Hattingen..  Schwarzfahren lohnt sich nicht. Das ist die Botschaft, die Politik und Verkehrsunternehmen vermitteln wollen. Deshalb, so hat es der Bundesrat beschlossen, wird das so genannte „erhöhte Beförderungsentgelt“ im Frühjahr erhöht – von 40 auf 60 Euro. Bei der Bogestra begrüßt man die erste Anhebung seit zwölf Jahren. Dabei verbucht das Unternehmen mit einer anderen Strategie schon jetzt Erfolge und geringe Schwarzfahrer-Zahlen.

„Unsere Schwarzfahrer-Quote ist vergleichsweise niedrig. Sie liegt unter einem Prozent“, sagt Bogestra-Sprecherin Sandra Bruns. Bei 145 Millionen Fahrgästen im Jahr sind aber mehr als eine Million Menschen ohne Ticket unterwegs. Eine Zahl, die in der Vergangenheit schon deutlich höher lag. So habe man im Jahr 1999 Schwarzfahrer-Quoten von drei bis vier Prozent gehabt. Zwar sei damals auch die Anzahl der Fahrgäste mit 104 Millionen Menschen noch geringer gewesen, dennoch lag die Zahl der Schwarzfahrer damals mit mehr als drei Millionen deutlich über der heutigen. Die Ticketpreise, die heute höher sind als damals, seien also nicht ausschlaggebend für die Quote der Schwarzfahrer, vermutet die Sprecherin.

120 statt 30 Kontrolleure

Andere Faktoren dagegen schon. Prüften damals 30 Kontrolleure die Fahrausweise, sind es heute 120 „Kundenberater“, die Tag und Nacht im Einsatz sind. Das seien im Vergleich zu anderen Nahverkehrsunternehmen relativ viele, ordnet Sandra Bruns die Zahl ein.

Zweiter Erfolgsfaktor war die Einführung des Vordereinstiegs in Bussen „vor drei oder vier Jahren“. Danach fiel besonders – und auch für das Unternehmen überraschend – der Betrug an einer Stelle auf: „Viele Leute mit einem 9-Uhr-Ticket waren schon vorher unterwegs.“ Der Einstieg beim Fahrer brachte auch die soziale Kontrolle. „Die Hemmschwelle für Schwarzfahrer ist höher“, weiß Bruns.
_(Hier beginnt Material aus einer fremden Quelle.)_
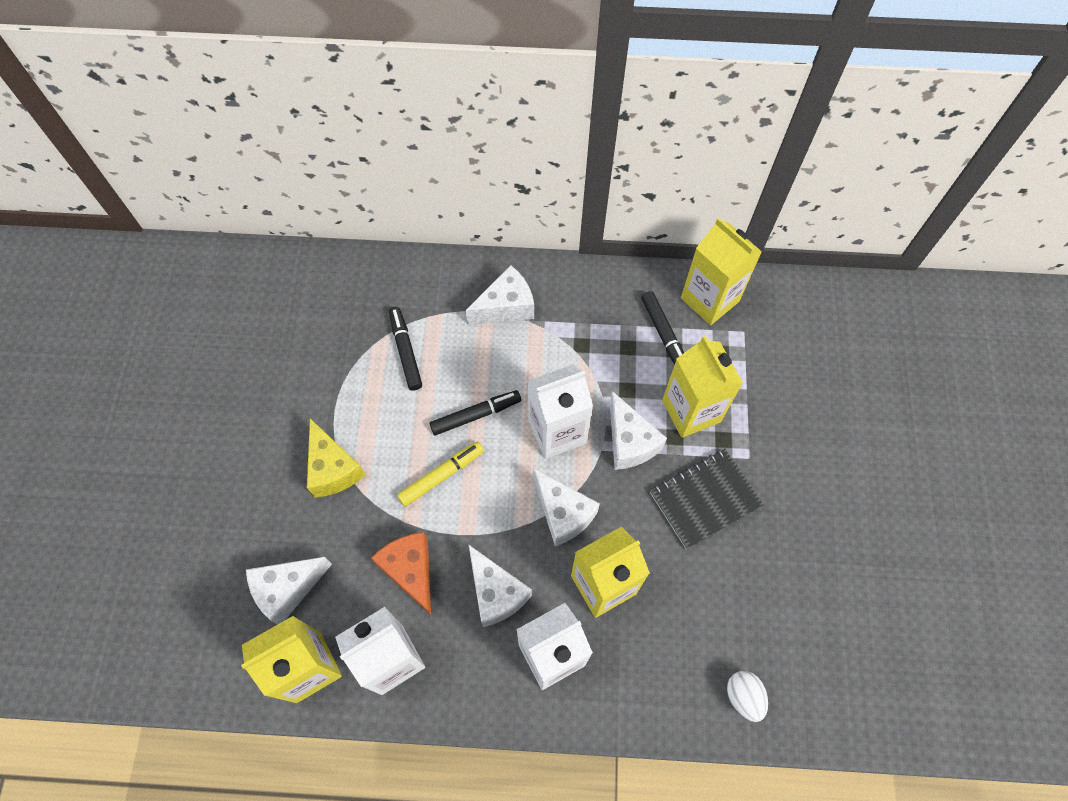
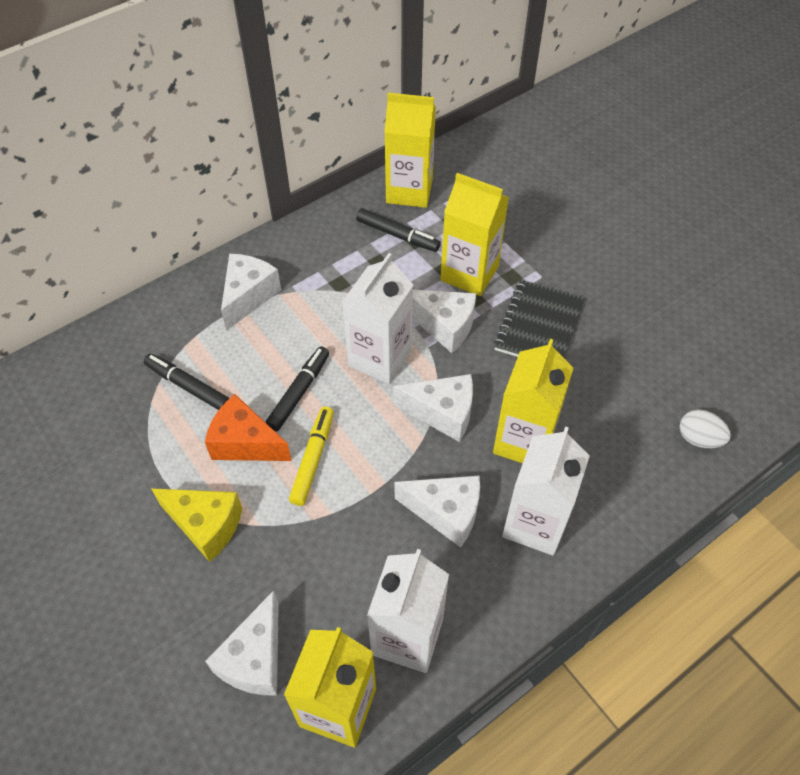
camera: 40 degrees left, 10 degrees down
(410, 571) = (356, 553): orange cheese -> orange cheese (245, 443)

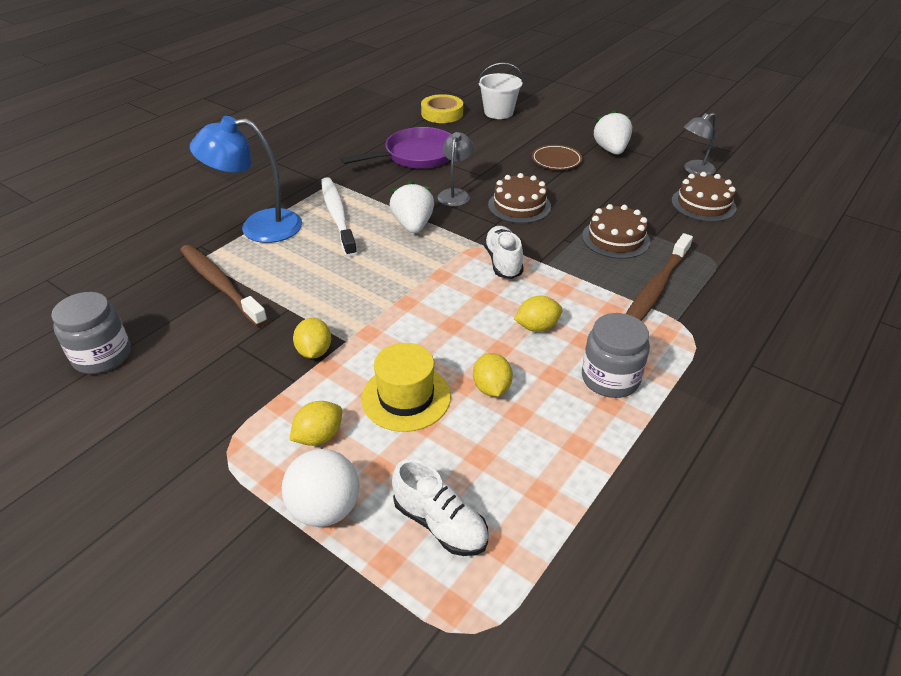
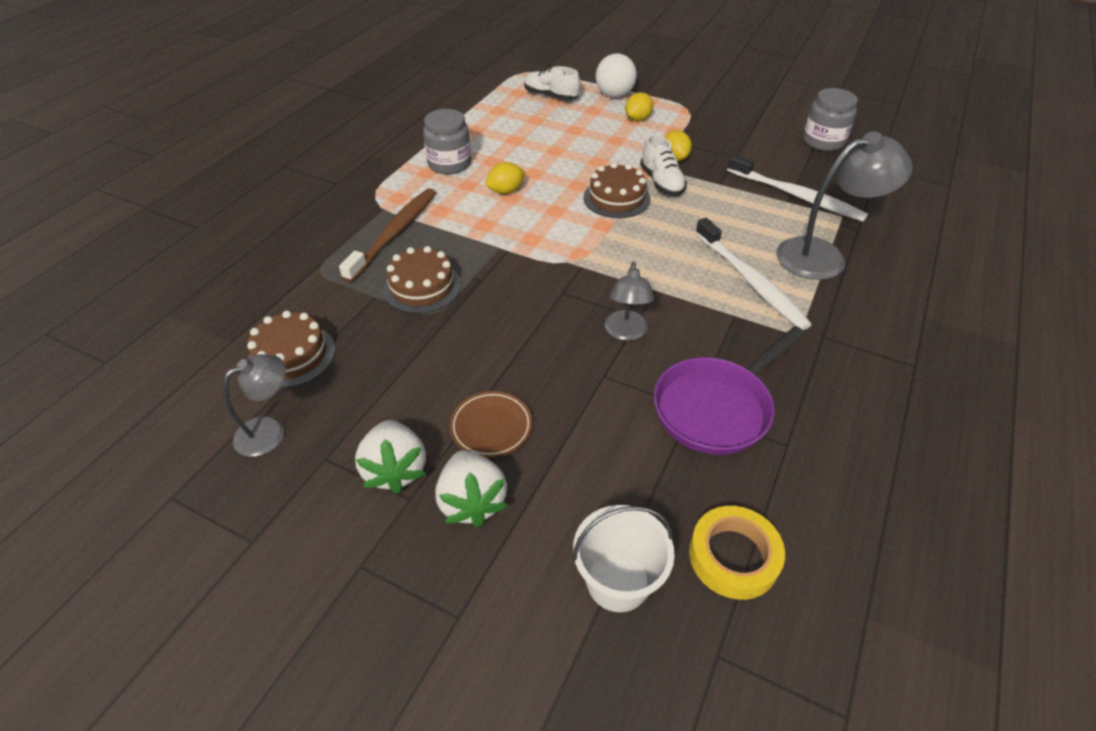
camera: 170 degrees right, 5 degrees up
(220, 284) = (797, 196): brown toothbrush -> white toothbrush
(258, 227) = (823, 256): blue lamp -> grey lamp
(406, 397) = (593, 141): yellow hat -> none
(413, 225) = (656, 278): white strawberry -> white strawberry (472, 501)
(491, 388) = (535, 151): yellow lemon -> none
(503, 262) = (545, 245): white shoe -> white shoe (661, 182)
(519, 206) = (538, 323): brown cake -> brown cake (616, 198)

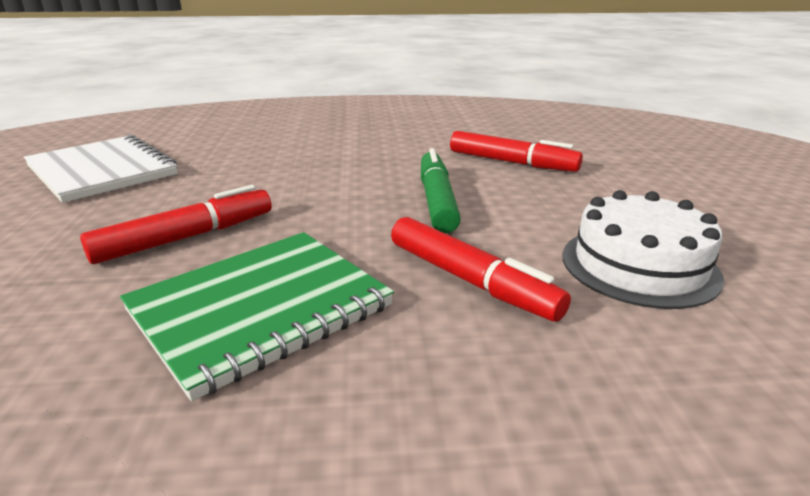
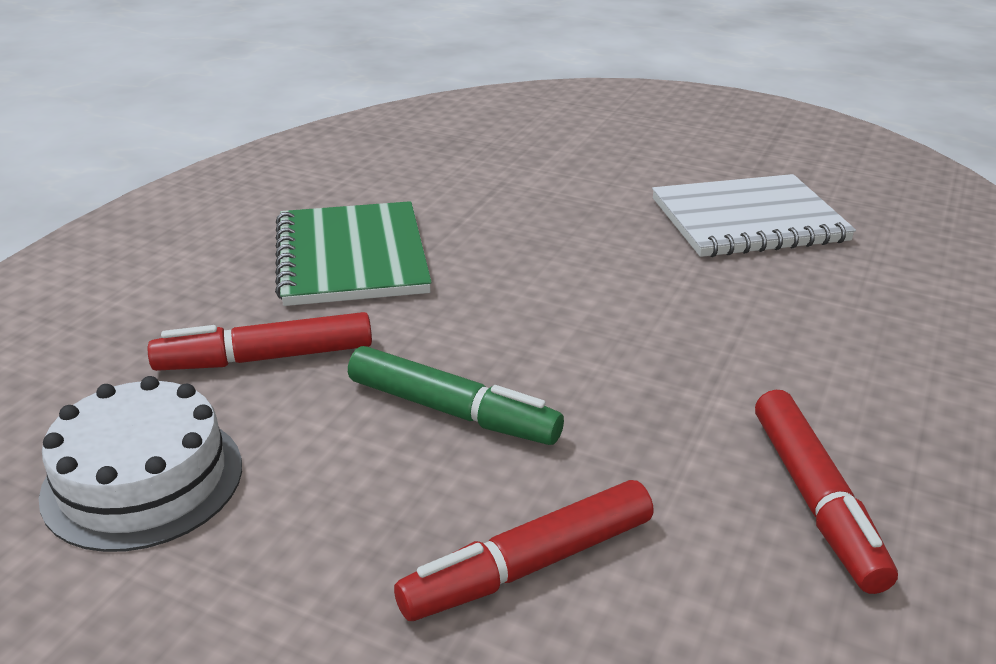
camera: 120 degrees right, 5 degrees up
(187, 237) = (512, 245): red marker -> red marker (815, 500)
Ebenfalls eine Weiterentwicklung: Die Bogestra-Mitarbeiter tragen heute „zu 99 Prozent“ Dienstkleidung. Vor Jahren waren sie in Zivil unterwegs. „Das hat mehr Ärger provoziert.“ Um heikle Situationen zu vermeiden, werden sie speziell auf Extremsituationen geschult. Neben der technischen Ausbildung gehört zur Schulung auch das Deeskalationstraining, das in Zusammenarbeit mit der Polizei durchgeführt wird.

„In erster Linie werden Bahnlinien kontrolliert“, sagt die Unternehmenssprecherin – weil es dort micht den Vordereinstieg gibt. Dafür sind die Mitarbeiter allein oder im Team im Einsatz. Es komme aber auch vor, dass ein Bus oder eine Bahn angehalten würden „und wir mit zehn Mann kontrollieren“. Erst danach geht es weiter. „Wir wollen Schwarzfahrern kein Sicherheitsgefühl geben.“ Auch beim Anstieg des erhöhten Beförderungsentgeltes hofft die Bogestra deshalb nicht auf mehr Einnahmen, sondern Abschreckung.